If anything like this has ever happened to you, you may be suffering from bad music ergonomics.
What Are Ergonomics, and Why should I care?
If you’ve ever worked in major corporate environments, you’ve most likely heard the term ergonomics floating around all over the place. Places like California have adopted a heavier awareness within the corporate structure to educate and avoid additional workers compensation claims. Basically, ergonomics is the study of people’s efficiency in their work environment, which ultimately is determined by how comfortable they are when they are working.
And, it’s not just a load of gibberish. Having spent a year in physical therapy for shoulder damage from extended time at a desk and with controllers, it can jack you up.
This article seeks to illuminate something even more severe that poor ergonomics can, in fact, rob you of... your creativity!
How Poor Ergonomics Affects Your Creativity
While your conscious mind is around for a good 40-50% of the time, your subconscious mind is always going. In fact, your subconscious is even working while you’re working on music... And, sometimes, it’s trying to tell you things, while you have the headphones on, and aren’t listening.
Generally, if your body is uncomfortable, your body will send you messages through slight discomfort and pain. But, as we well know, we often don’t listen to the messages. Especially, when we are on a big creative streak.
Fearing that the body may be in danger, after a while, the subconscious will begin to take measures to make sure that you begin to take care of yourself, at least a little. It may not be during the night time session, but the next day, as the body is recovering, your subconscious, because it is a part of your brain, can hold back valuable mental assets towards music creation. These assets tend to be chemicals.
How to Optimize Your Creative Sessions
If your furniture isn’t, currently, that comfortable, one way to greatly optimize your creative sessions would be to simply take breaks. Take at least a ten minute break for each hour you work. You may think that you might lose your creative streak, but this isn’t true. In fact, when you take smoke breaks, or just get up and take a walk around the block, you may find out that you come back with ten more ideas. It’s almost like your body is suddenly thanking you, so it has the subconscious send you a gift.
Also, you may consider looking into creating a standing workstation for yourself.
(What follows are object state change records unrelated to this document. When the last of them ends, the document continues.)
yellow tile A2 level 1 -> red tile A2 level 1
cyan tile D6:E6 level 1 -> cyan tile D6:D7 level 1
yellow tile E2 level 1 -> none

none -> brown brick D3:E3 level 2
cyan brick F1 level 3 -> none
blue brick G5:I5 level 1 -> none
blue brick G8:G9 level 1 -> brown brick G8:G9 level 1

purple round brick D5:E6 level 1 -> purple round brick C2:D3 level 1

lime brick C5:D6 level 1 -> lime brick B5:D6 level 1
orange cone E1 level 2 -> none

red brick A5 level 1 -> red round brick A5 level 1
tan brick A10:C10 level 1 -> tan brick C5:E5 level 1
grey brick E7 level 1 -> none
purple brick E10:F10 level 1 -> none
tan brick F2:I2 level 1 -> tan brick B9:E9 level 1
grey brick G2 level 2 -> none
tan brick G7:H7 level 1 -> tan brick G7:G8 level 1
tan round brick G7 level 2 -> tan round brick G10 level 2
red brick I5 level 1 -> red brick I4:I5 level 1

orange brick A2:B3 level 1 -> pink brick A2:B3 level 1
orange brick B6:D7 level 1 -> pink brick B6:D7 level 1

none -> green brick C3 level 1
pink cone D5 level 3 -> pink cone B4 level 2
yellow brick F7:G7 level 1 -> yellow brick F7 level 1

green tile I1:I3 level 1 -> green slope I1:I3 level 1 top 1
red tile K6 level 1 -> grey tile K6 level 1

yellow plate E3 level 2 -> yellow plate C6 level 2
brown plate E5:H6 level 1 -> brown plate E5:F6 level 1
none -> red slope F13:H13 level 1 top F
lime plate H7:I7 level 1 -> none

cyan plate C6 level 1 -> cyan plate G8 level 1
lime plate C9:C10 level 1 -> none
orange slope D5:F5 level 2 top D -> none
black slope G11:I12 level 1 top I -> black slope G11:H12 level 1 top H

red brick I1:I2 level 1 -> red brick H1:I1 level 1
This allows you to keep blood circulation going through most of your body, and when your feet get tired, you’re forced to take breaks.
Ultimately, if you’d really like to test this phenomenon for yourself, try this test:
Sit in a regular position that you normally write in that might be considered slouching, poor posture. Or, just a position that caused you pain in the past. Then, work on music for thirty minutes and see how much you accomplish.
Next, try sitting in a position that is really comfortable and work on music for thirty minutes, but make it a different song. During that thirty minute session, take a 5 minute break.
Go back and listen to each song, the comfortable song, and the usual position song. Notice the quality of work, and creativity that went into each song during those thirty minute sessions.
The biggest closing comment that I can make is when you learn to listen to what your body is telling you, you begin to reap the benefits of not just some of your faculties, but all of them. Imagine how bad ass your music could sound when you get to use all your faculties!